Each system you add to your empire has two different costs:

  1. While it's an outpost, it has a Dust cost, labeled as "Distance to Empire".
  2. Once it's a colony, it receives Expansion Disapproval: between -6 and -10.5 Approval (depending on difficulty) per system in your empire above 2. There are four technologies in the Exploration & Expansion tech tree (bottom) that will reduce this by 22% each.

Note that outposts generate Expansion Disapproval for your other systems, but they don't experience the penalty themselves.

Expanding to multiple planets within a single system has a different cost: Overpopulation Disapproval.
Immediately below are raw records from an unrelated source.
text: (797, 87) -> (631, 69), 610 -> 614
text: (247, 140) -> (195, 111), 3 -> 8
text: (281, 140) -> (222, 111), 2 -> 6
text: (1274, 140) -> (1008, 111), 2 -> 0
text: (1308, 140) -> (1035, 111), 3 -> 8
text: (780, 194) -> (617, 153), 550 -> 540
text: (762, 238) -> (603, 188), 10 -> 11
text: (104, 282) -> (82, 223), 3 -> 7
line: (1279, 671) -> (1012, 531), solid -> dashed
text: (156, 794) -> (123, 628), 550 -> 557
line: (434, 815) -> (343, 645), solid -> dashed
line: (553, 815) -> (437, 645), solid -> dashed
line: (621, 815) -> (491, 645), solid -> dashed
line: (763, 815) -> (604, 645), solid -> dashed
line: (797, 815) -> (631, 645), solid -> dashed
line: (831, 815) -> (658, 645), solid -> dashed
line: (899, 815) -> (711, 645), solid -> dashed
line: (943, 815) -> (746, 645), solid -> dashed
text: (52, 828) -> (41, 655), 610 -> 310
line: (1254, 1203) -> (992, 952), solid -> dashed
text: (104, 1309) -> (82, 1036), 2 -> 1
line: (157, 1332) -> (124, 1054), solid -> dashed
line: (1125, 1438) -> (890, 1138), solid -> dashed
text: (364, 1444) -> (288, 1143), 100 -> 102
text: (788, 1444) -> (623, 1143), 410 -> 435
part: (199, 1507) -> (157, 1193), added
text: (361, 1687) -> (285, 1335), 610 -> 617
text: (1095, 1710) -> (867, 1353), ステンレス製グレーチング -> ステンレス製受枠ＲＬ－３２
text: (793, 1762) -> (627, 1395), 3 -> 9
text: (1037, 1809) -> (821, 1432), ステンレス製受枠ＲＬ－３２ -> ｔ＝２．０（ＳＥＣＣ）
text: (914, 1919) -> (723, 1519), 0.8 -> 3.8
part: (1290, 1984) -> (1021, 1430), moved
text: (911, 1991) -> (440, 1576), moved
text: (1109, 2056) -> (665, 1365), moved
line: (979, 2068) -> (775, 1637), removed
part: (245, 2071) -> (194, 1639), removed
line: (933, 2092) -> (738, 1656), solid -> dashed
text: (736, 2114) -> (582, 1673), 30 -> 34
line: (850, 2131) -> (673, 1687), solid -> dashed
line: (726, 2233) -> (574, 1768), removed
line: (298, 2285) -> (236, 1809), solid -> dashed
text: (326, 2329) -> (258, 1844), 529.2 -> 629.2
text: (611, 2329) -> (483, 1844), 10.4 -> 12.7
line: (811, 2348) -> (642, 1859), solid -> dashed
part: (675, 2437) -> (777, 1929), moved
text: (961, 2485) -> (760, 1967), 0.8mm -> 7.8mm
For every population point above 3 in a system, that system gets -1 to -1.6 Approval (depending on difficulty), which can be reduced up to 80% by the improvements Unlimited Information Highways and Permanent Vacation (which also have a flat Approval increase). This is relatively minor compared to Expansion Disapproval: even a heavily-colonized system won't get above -40 or so Approval this way, and by the time you have this much Overpopulation Disapproval, you have so much FIDS that you can afford to buy, build, or invent some Approval-generating improvements.

Expanding to multiple planets also has a flat penalty to Approval in that system: every planet worse than Class I has a -5 Approval penalty per Class. So Terran worlds have no approval penalty, but Tundra worlds are -5, and Gas Giants are -20.

So, to answer your question: your ability to expand is limited by your ability to build Approval-generating improvements, and your ability to pay the Dust costs to support distant outposts for the 30 turns before they become colonies. These limitations go away with sufficient technology and improvements, so bigger empires are better as long as you can handle the costs.